Sailing in the location-based fairness-bias sphere

As the adoption of machine learning continues to thrive, fairness of the algorithms has become a key factor determining their long-term success and sustainability. Among them, location-based fairness-or spatial fairness-is critical for a variety of essential societal applications that commonly rely on spatial data, including agriculture, disaster response, urban planning, etc. Spatial biases incurred by learning, if left unattended, may cause or exacerbate unfair distribution of resources, spatial disparity, social division, etc. However, very limited understanding has been developed on location-based fairness and bias in machine learning. Compared to traditional fairness-preserving techniques, the spatial consideration introduces two major layers of complication: (1) Space is continuous with no well-defined categories (e.g., categories by race or gender); and (2) Categorizations given by space-partitionings are known to be subject to high statistical sensitivity (e.g., gerrymandering).
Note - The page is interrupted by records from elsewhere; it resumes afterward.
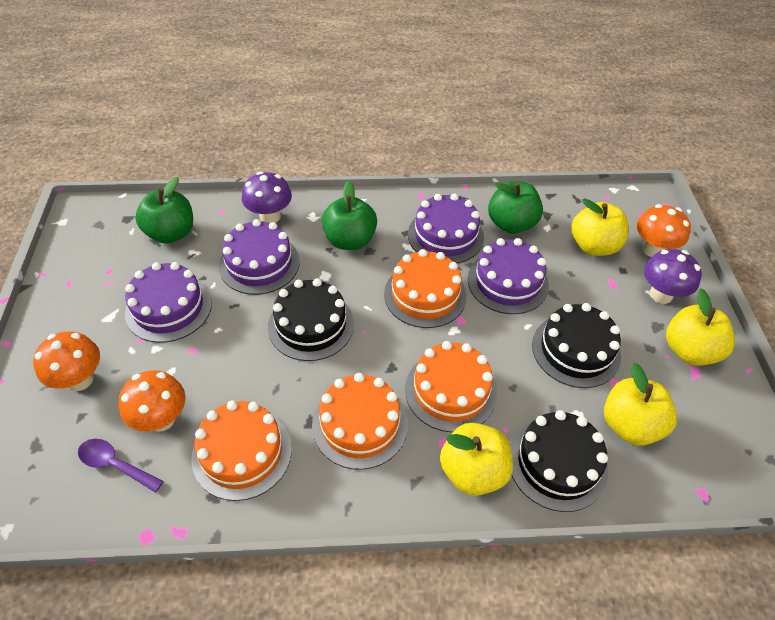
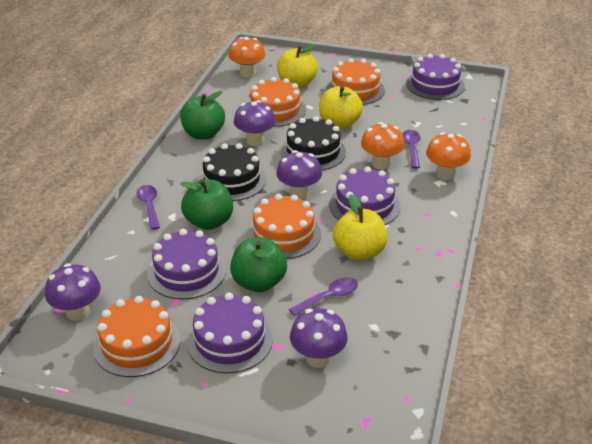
black cake: 3 -> 2
purple mushroom: 2 -> 4
purple spoon: 1 -> 3
yellow apple: 4 -> 3

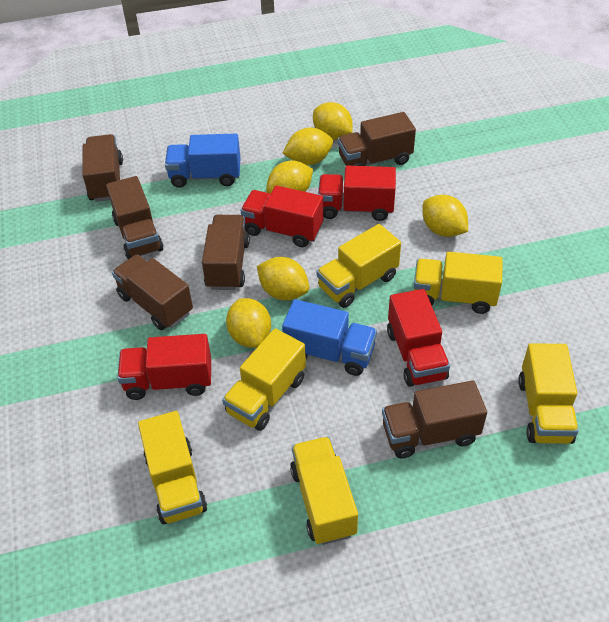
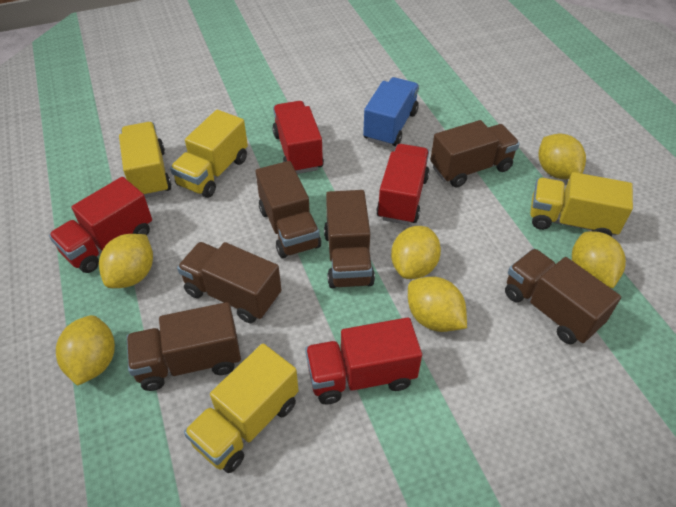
blue truck: 2 -> 1
yellow truck: 6 -> 4

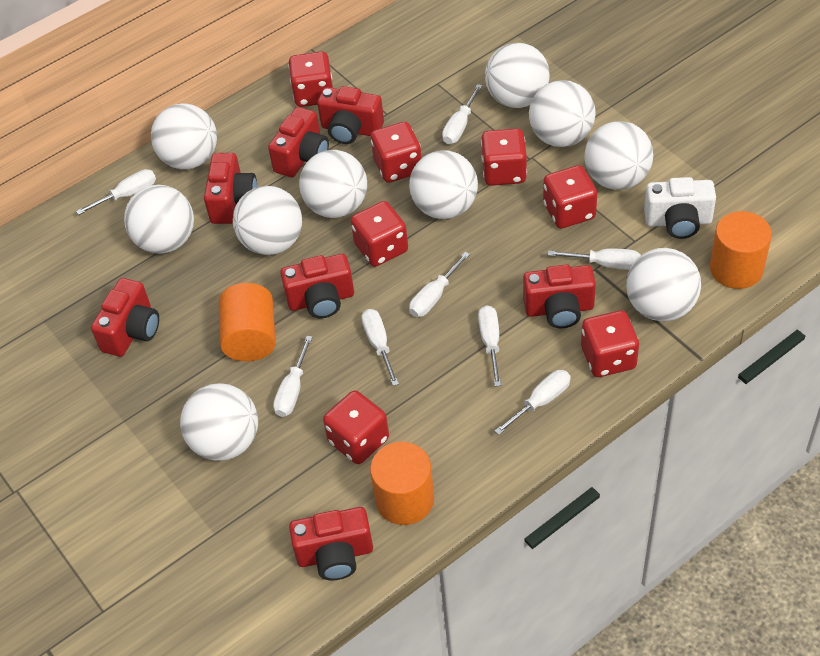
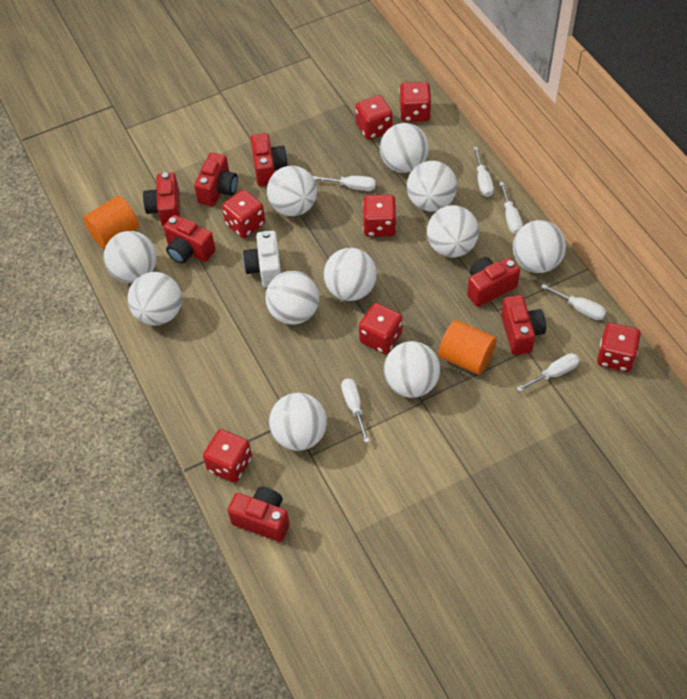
orange cylinder: 3 -> 2
white ball: 10 -> 11
white screwdriver: 8 -> 6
Under these challenges, we formally explore and demonstrate the fragility of learning methods in the spatial fairness-bias sphere. Specifically, we present a set of techniques that can maneuver the training process towards various targeted fairness-bias outcomes, while maintaining the same level of overall prediction performance (i.e., for "free"). Extensive experiments are carried out on two real-world problems: crop monitoring in the US and palm oil plantation mapping in Indonesia. The results demonstrate the effectiveness of the manipulation algorithms and the importance of explicitly regulating location-based fairness using a diverse set of criteria.